As AIDS continues ravaging the population, more and more orphans are left in its wake.

"I have identified 38 orphans in my parish of SS. Peter and Paul in Nyanya," says Fr. Sam Tumba, chairman of the Archdiocese of Abuja HIV/AIDS committee. "Every parish has them. This is a global problem."

Part of his work is getting parishes to determine how best to help the orphans and to try and keep them in a home, rather than an orphanage. "We have support groups to make home visits to help. For the orphans, we encourage them to get to school and identify some parish school fees to help" with the $300 per-year tuition for grade school and $400 for high school. "AIDS is related to poverty," he says. It is hard work, he admits, but "you can't sleep. You must help."

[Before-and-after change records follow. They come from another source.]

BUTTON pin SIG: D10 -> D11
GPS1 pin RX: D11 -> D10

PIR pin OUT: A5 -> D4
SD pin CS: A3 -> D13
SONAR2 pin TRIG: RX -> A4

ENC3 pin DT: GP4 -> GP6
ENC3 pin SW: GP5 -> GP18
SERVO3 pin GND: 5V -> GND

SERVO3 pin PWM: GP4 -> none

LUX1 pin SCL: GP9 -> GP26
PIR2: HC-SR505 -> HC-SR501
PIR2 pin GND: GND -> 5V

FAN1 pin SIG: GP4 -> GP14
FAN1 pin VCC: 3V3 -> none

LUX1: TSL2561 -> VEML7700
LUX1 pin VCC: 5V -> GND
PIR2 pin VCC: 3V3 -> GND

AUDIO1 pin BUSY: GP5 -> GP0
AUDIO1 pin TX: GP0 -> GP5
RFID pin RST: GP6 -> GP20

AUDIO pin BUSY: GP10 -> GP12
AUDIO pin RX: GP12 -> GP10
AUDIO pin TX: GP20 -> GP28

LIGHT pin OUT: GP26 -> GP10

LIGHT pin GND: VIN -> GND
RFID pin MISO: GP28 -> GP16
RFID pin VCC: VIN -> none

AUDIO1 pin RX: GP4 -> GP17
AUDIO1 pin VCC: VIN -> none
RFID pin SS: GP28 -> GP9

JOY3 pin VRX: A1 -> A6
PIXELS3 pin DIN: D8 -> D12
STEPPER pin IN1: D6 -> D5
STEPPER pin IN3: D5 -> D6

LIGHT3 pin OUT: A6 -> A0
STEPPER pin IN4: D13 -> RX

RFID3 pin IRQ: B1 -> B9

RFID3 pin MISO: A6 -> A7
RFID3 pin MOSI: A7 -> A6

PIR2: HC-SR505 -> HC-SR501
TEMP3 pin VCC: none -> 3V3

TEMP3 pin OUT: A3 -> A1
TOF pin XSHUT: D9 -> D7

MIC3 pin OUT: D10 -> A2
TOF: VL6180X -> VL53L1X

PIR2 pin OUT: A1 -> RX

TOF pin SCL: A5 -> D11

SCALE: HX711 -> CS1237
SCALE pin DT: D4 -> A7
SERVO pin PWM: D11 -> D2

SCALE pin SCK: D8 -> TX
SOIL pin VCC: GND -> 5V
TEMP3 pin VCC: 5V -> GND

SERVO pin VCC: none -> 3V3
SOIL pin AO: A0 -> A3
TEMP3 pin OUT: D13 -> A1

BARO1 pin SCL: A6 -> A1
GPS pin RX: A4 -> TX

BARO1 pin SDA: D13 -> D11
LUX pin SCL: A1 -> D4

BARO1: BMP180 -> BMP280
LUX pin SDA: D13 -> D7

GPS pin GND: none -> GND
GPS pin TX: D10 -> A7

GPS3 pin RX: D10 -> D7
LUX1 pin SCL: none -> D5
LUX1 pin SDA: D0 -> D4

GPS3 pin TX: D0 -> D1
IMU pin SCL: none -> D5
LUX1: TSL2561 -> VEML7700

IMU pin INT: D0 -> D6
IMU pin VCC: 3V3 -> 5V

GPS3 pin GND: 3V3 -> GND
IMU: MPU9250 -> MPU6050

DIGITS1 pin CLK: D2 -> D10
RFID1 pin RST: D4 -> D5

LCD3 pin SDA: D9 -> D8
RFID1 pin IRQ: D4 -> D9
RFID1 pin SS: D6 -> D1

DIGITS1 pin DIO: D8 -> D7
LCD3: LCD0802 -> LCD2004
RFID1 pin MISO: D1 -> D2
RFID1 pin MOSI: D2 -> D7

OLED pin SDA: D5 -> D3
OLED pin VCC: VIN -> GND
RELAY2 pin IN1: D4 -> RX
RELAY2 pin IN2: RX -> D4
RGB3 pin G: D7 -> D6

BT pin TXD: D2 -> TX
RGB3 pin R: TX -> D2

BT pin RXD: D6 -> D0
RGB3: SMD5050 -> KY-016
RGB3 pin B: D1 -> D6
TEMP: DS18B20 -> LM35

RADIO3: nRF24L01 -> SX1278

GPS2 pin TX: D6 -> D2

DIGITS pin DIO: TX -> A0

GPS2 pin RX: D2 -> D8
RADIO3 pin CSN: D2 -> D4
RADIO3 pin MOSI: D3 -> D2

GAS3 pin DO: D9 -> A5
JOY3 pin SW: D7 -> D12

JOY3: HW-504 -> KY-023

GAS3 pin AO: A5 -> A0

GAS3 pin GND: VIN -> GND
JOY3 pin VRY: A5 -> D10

AIDS recently hit home for him when it claimed the life of a "very good friend" who was "a vibrant man, a generous Catholic and did parish work." Helping those with AIDS, and those left behind "is helping and sharing in the mission of Christ," says Fr. Tumba.

Fr. Innocent Jooji is the vicar for social services for the Archdiocese of Abuja with 2.3 million Catholics — 2,197 Catholics per priest. "The Church is trying to appeal to the generosity of the people of God in getting a prevention and care structure in place. The AIDS impact has been tremendous," he says. "This is a continuation of the healing ministry of Jesus Christ."

It is in that spirit that Bp. Okoro continues to anoint those dying from AIDS. He has no idea how many times he has done that, nor how many in his diocese have HIV or AIDS. "That is one problem in Africa – we haven't gotten to that yet." The lack of record-keeping doesn't stop him from remembering many of the people. One in particular was a man of 26. After he was diagnosed, "he was full of anger that this had been passed on to him by somebody. He came home, sold all his things and divided them into three portions. One portion went to his mother. He was the only son and this was to look after her. Another portion was so she could bury him properly. He used another portion to avenge himself. So he went to meet and have sex with nine girls – nine different girls – and to buy them fineries.

"The day I went to meet him, he said what was paining him now is what he did. They weren't the one who caused the problem – he was. He asked me to keep telling his story and to tell others that if you get it, you don't have anyone to blame but yourself."

Four days later, the young man died.

Bishop Okoro has two prayer requests. One, "that we may be open about this. If you are open, I think it helps very much. They say that the biggest disinfectant is sunlight." And second, "for the strength to bear all this."